Re: ClearNLP POSTagger

Posted by Richard Eckart de Castilho <ec...@ukp.informatik.tu-darmstadt.de>.

Am 09.04.2013 um 03:29 schrieb "Chen, Pei" <Pe...@childrens.harvard.edu>:

> Hi Richard,
> It is so useful that someone is maintaining these as Maven artifacts.  Do you have the artifact names/ids to the corresponding models?  I'm thinking to reuse those from Maven central if they already exists.


I know of some models that are hosted on Maven Central:

- Provided by Stanford for the Stanford tools

	groupId: 	edu.stanford.nlp
	artifactIds:	stanford-parser (classifier: models)
			stanford-corenlp (classifier: models)

- Provided by Washington (for ClearNLP, Stanford tools)

	groupId:	edu.washington.cs.knowitall.*
	artifactIds:	*-models

So far, I don't find these very useful due to packaging mistakes
and incompleteness. That is why we still host our own public model
repository at:

  https://zoidberg.ukp.informatik.tu-darmstadt.de/artifactory/public-model-releases-local

We hesitate pushing the models from there to Maven Central, because
the licensing of the models is quite unclear, even for those that
ship with tools that have a clear license, such as the Stanford tools.

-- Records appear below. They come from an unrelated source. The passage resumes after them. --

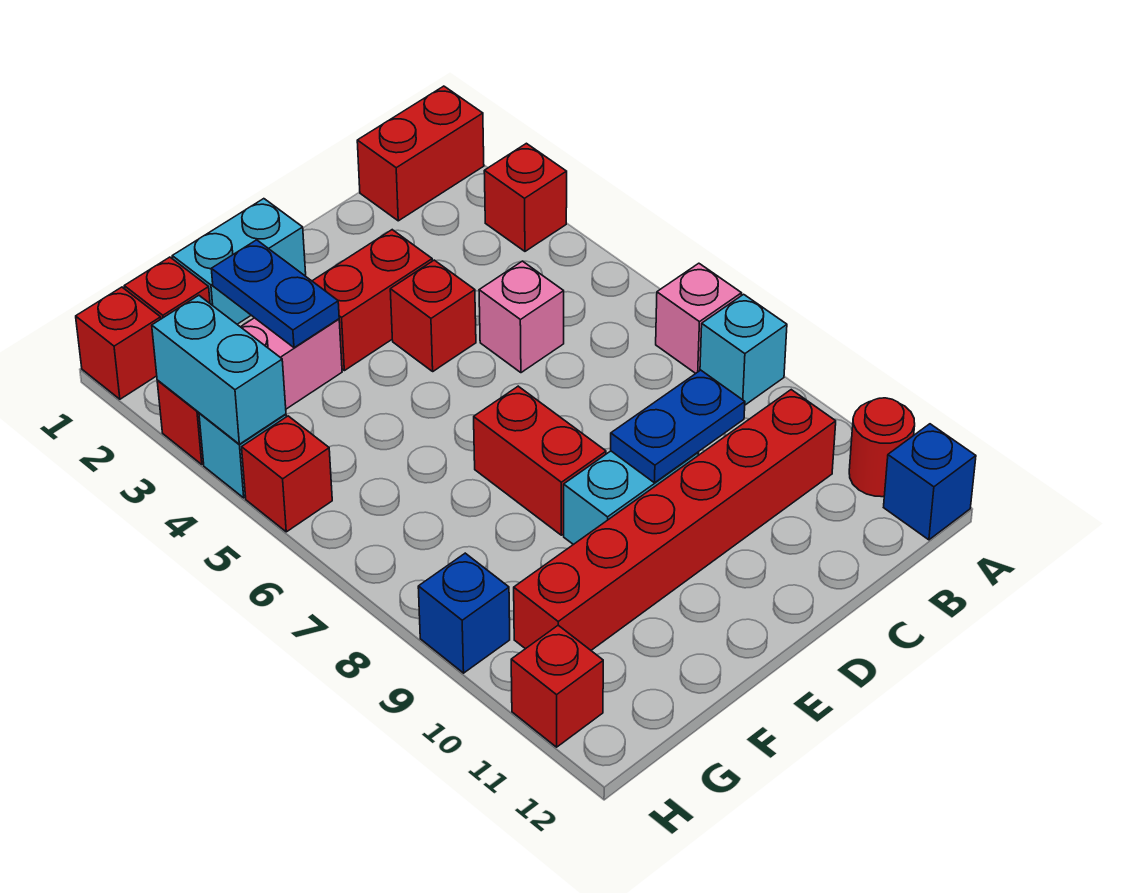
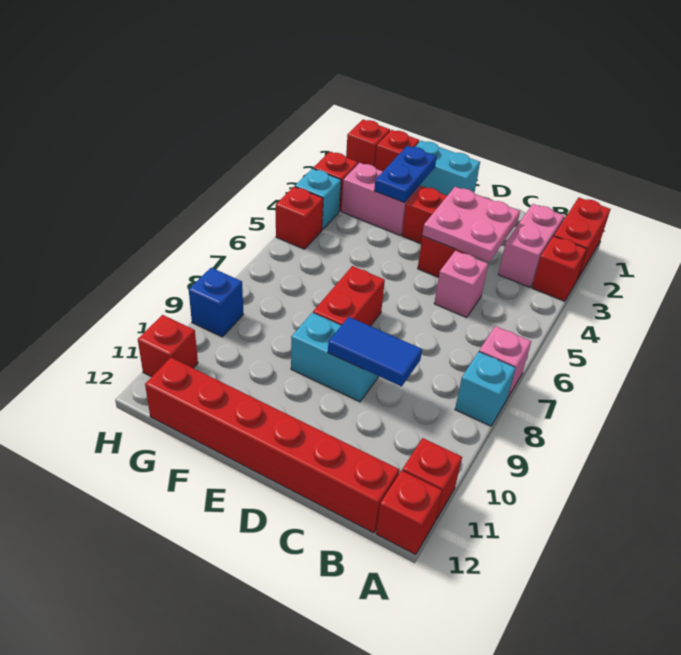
red brick A1:B1 level 1 -> red brick A1:A2 level 1
red round brick A11 level 1 -> red brick A11 level 1
blue brick A12 level 1 -> red brick A12 level 1
none -> pink brick B2:B3 level 1
red brick B10:G10 level 1 -> red brick B12:G12 level 1
none -> pink plate C3:D4 level 2
blue plate C9:D9 level 2 -> blue tile C9:D9 level 2
cyan brick H3:H4 level 2 -> none

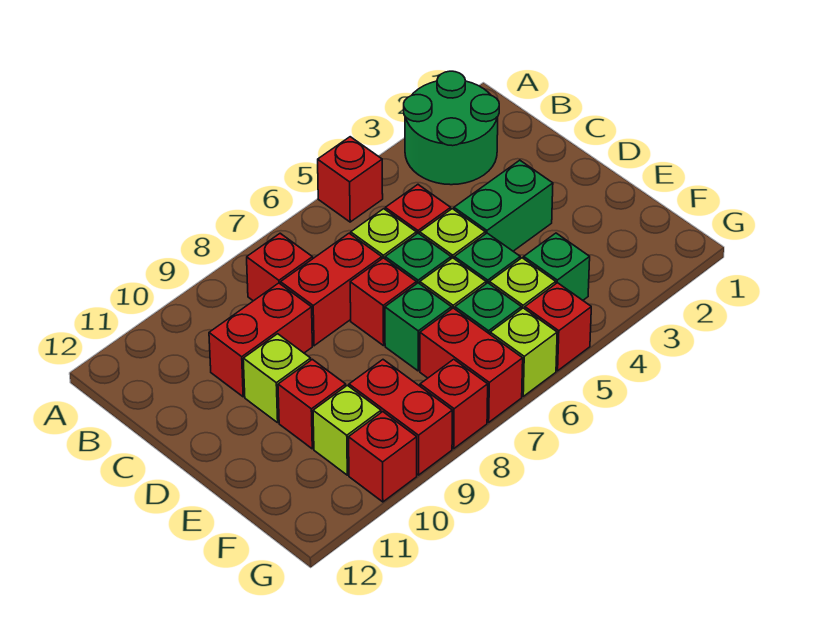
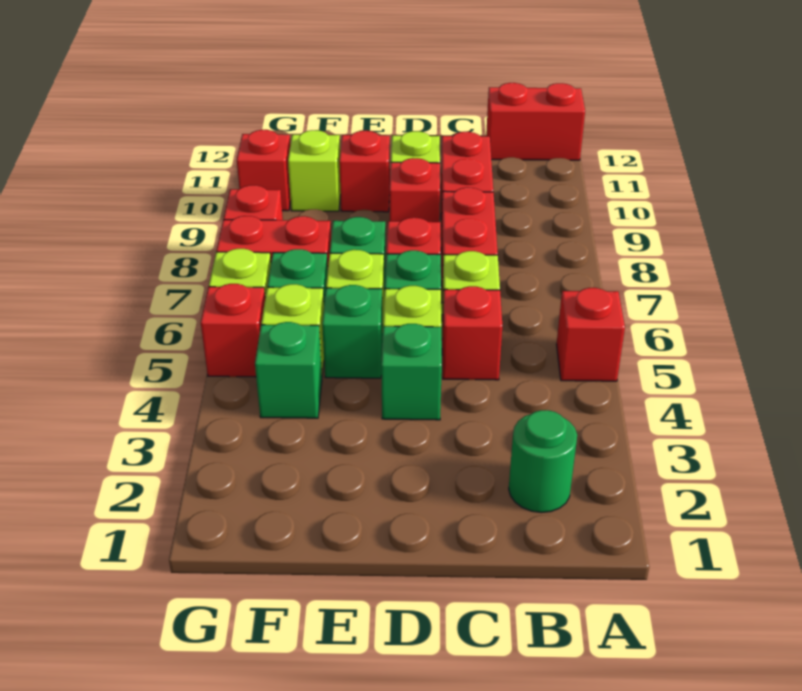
green round brick A2:B3 level 1 -> green round brick B2 level 1
red brick B8 level 1 -> red brick D9 level 1
green brick D3:D4 level 1 -> green brick D4 level 1
red brick F9:G9 level 1 -> red brick A12:B12 level 1

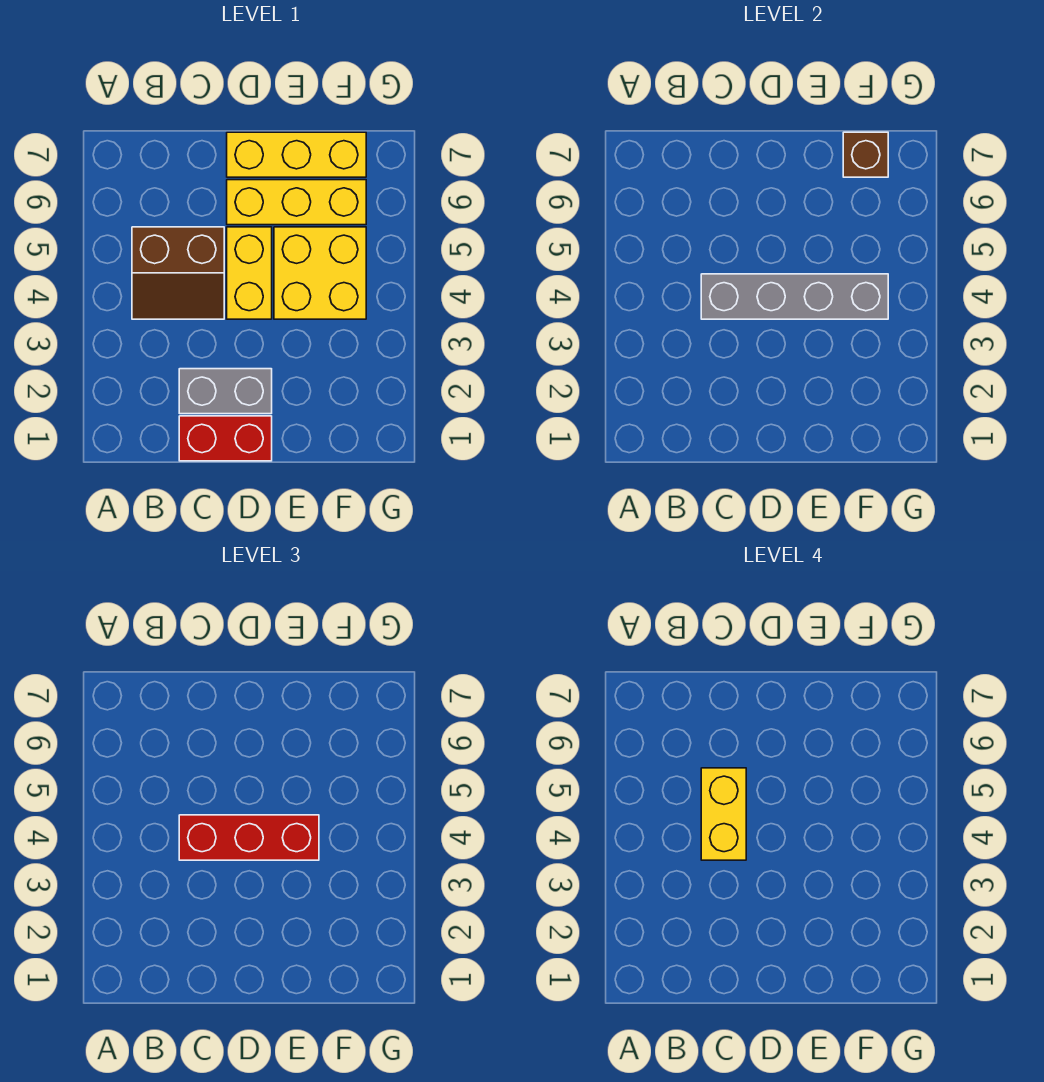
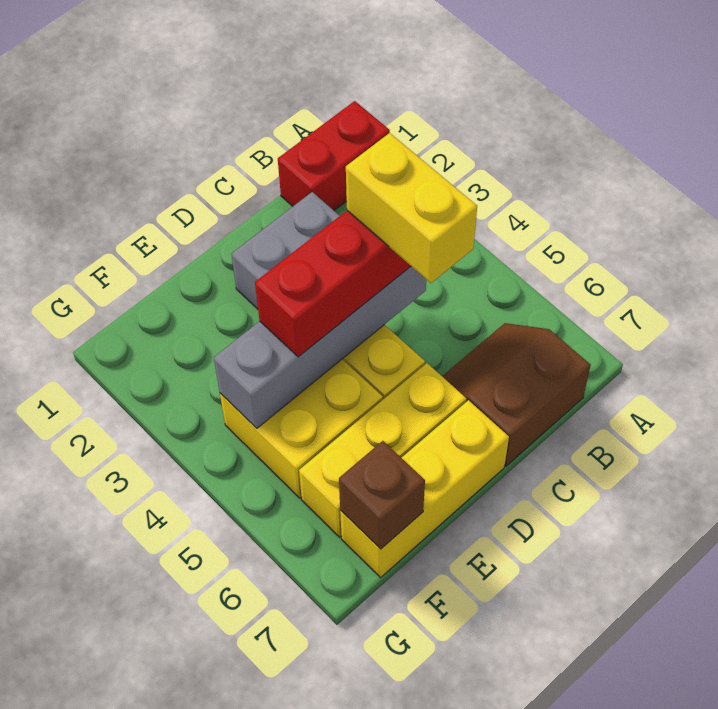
brown slope B4:C5 level 1 top 5 -> brown slope B6:C7 level 1 top 7
red brick C1:D1 level 1 -> red brick A1:B1 level 1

We consider pushing proxy-artifacts to Maven central which can be
used as dependencies and which declare a reference to our public
repository and to the model artifact hosted there. The packaging
of the models is currently being revised and the new versions
will soon be pushed first to our public repository for testing, and
later to Maven Central. Some test staging of the new packaging
can at times be found here

  https://zoidberg.ukp.informatik.tu-darmstadt.de/artifactory/public-ukp-staging-local

Cheers,

-- Richard

-- 
------------------------------------------------------------------- 
Richard Eckart de Castilho
Technical Lead
Ubiquitous Knowledge Processing Lab (UKP-TUD) 
FB 20 Computer Science Department      
Technische Universität Darmstadt 
Hochschulstr. 10, D-64289 Darmstadt, Germany 
phone [+49] (0)6151 16-7477, fax -5455, room S2/02/B117
eckart@ukp.informatik.tu-darmstadt.de 
www.ukp.tu-darmstadt.de 
Web Research at TU Darmstadt (WeRC) www.werc.tu-darmstadt.de
-------------------------------------------------------------------

RE: ClearNLP POSTagger

Posted by "Chen, Pei" <Pe...@childrens.harvard.edu>.

Hi Richard,
It is so useful that someone is maintaining these as Maven artifacts.  Do you have the artifact names/ids to the corresponding models?  I'm thinking to reuse those from Maven central if they already exists.

--Pei

________________________________________
From: Richard Eckart de Castilho [eckart@ukp.informatik.tu-darmstadt.de]
Sent: Monday, April 08, 2013 5:28 PM
To: <de...@ctakes.apache.org>
Subject: Re: ClearNLP POSTagger

Hi Pei,

> Yes- the ClearNLP tools (POSTagger, Dependency Parser, SRL) in cTAKES were retrained with additional data (MiPAQ/SHARP).
> The Dependency Parser/SRL replaced the existing one because the old ClearParser ones were no longer supported.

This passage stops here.